Late in this evocative narrative, travelling through Dagestan, Tom Parfitt conjures up topophilia. Love of a place not unpeopled, but full of life, human and otherwise, as these pastoral slopes and dizzying gorges in the Caucasus ranges remind him not in scenery but sense of his childhood in rural Norfolk.
I could relate despite never seeing either terrain. Parrott returns to face, in the wake of Russian war in Ukraine in 2022, his harrowing eyewitness reporting from the Beslan bedlam which resulted in mass deaths during the Chechen wars of the last century's final decade. He seeks to explain or at least to explore his trauma (for once, an accurate term and not a pop-psych post-lockdown cliche) by going back to the regions which have long been romanticized by writers seeking warriors to serve as both bogeymen and stereotypes of these fractious, fragmented, fighting, fiercely nationalist inhabitants.
His walk takes him from the Black Sea resort of Sochi (I expected an Olympic anecdote at least given its recent hosting) to Dagestan. He stumbled into the second conflict between Georgia and Southern Ossetia (see my review of Peter Nasmyth, Goergia: in the Mountains of Poetry), gets arrested more than once, suspected of spying for Britain, and meets, thanks to his fluency in the imperial tongue of his adopted homeland, many ordinary people and quite a few boasting or posing as past or present rebels against Putin's evil empire.
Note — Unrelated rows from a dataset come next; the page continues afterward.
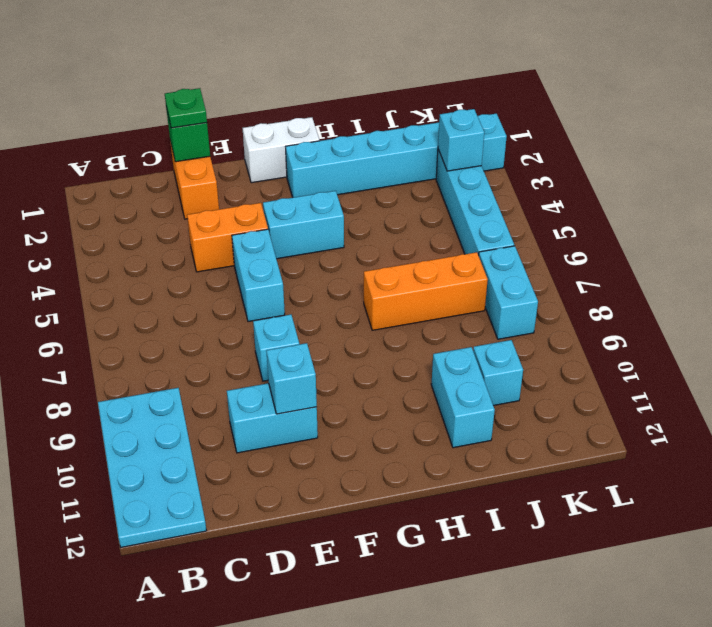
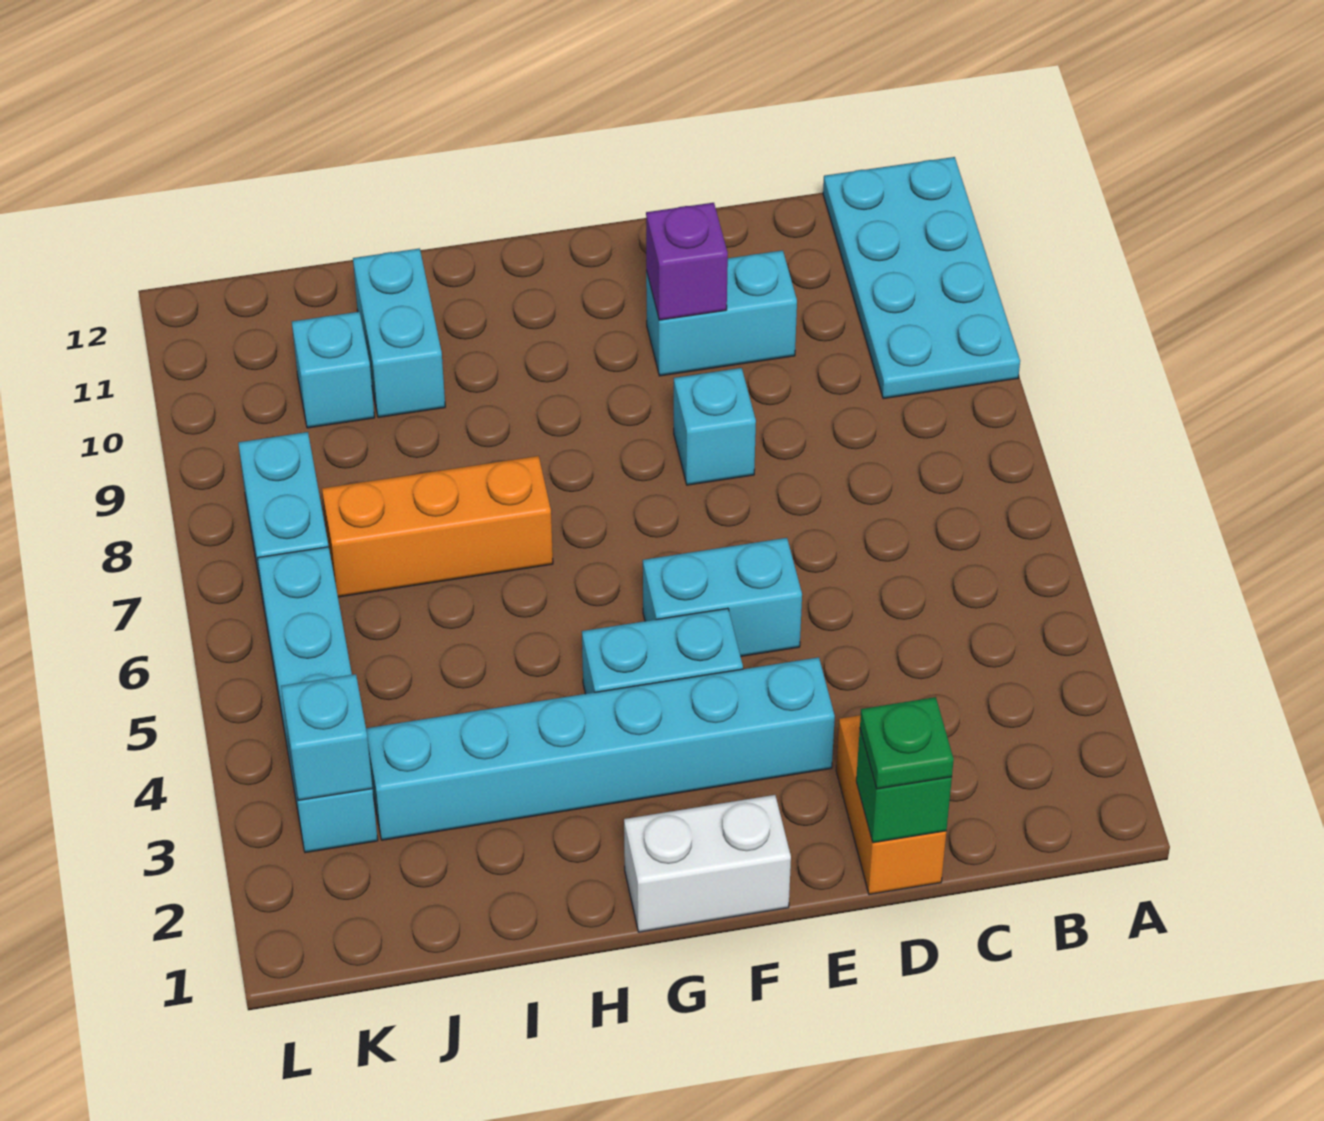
orange brick D4:E4 level 1 -> none
cyan brick E5:E6 level 1 -> cyan brick E5:F5 level 1
cyan brick E10 level 2 -> purple brick E10 level 2
cyan brick G2:L2 level 1 -> cyan brick E3:J3 level 1

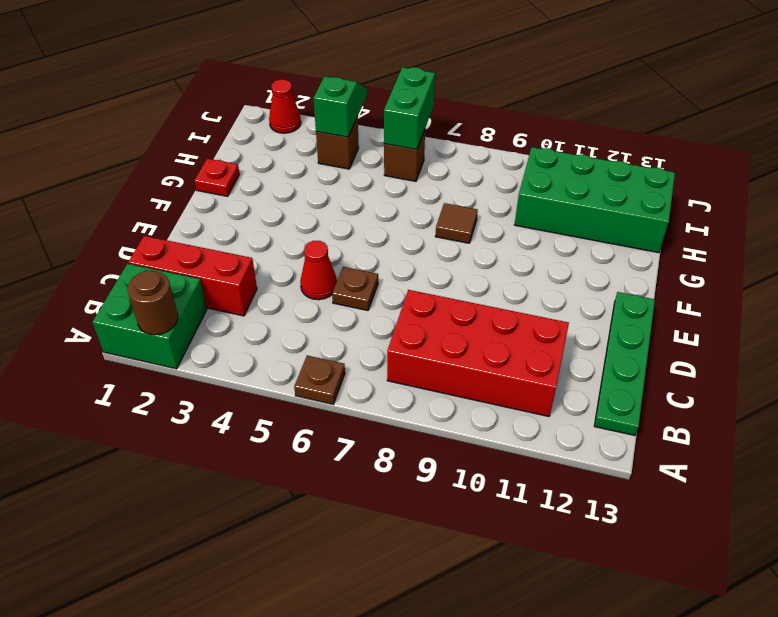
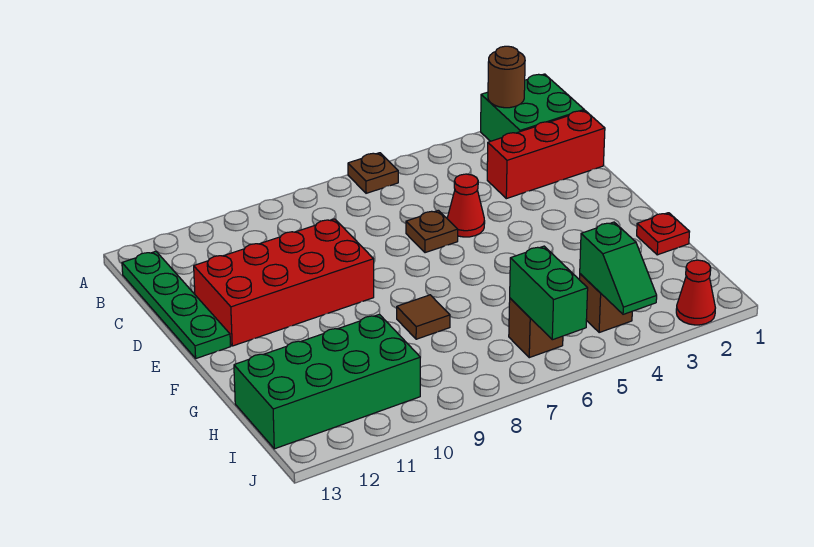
red brick B8:C11 level 1 -> red brick D9:E12 level 1

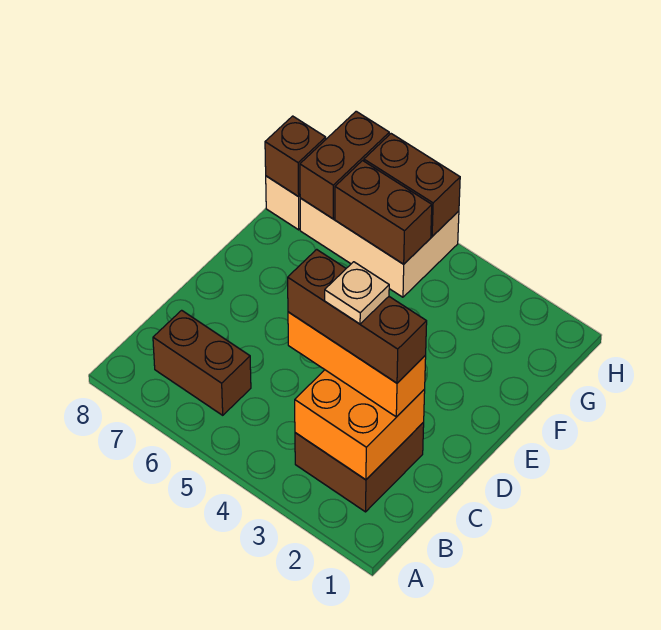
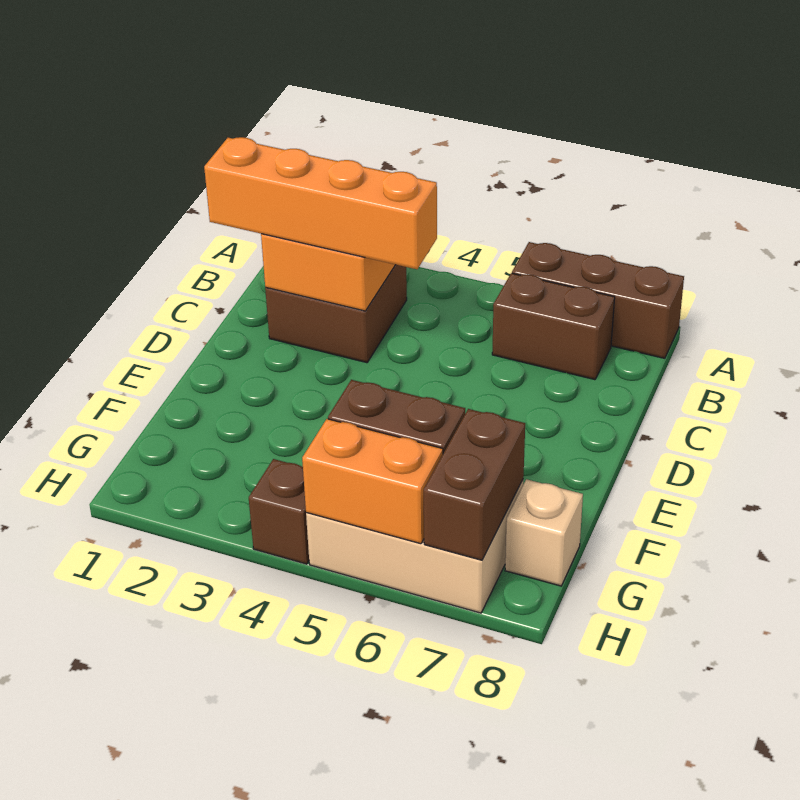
orange brick C2:C4 level 3 -> orange brick C1:C4 level 3
brown brick C2:C4 level 4 -> brown brick A6:A8 level 1
tan plate C3 level 5 -> none
brown brick G8 level 2 -> brown brick H4 level 1
brown brick H5:H6 level 2 -> orange brick H5:H6 level 2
Parfitt, as shown in a photo among the illustrations closing this book, appears both fit enough and bearded sufficiently to pass as an hefty local if need be for safety.
While here and there not enough happens to captivate this armchair traveler, I remained entertained by his adventures and moved by his bravery in challenging his own fears as his dreaded Chechnya looms ahead with every steep step. After he passes that test, he doesn't shirk further encounters with those harmed by the fatal hostage aftermath decades by now earlier. It's a tribute to his moral fiber and his principled professional mores that he continues to do right to reverse wrongs in his own way.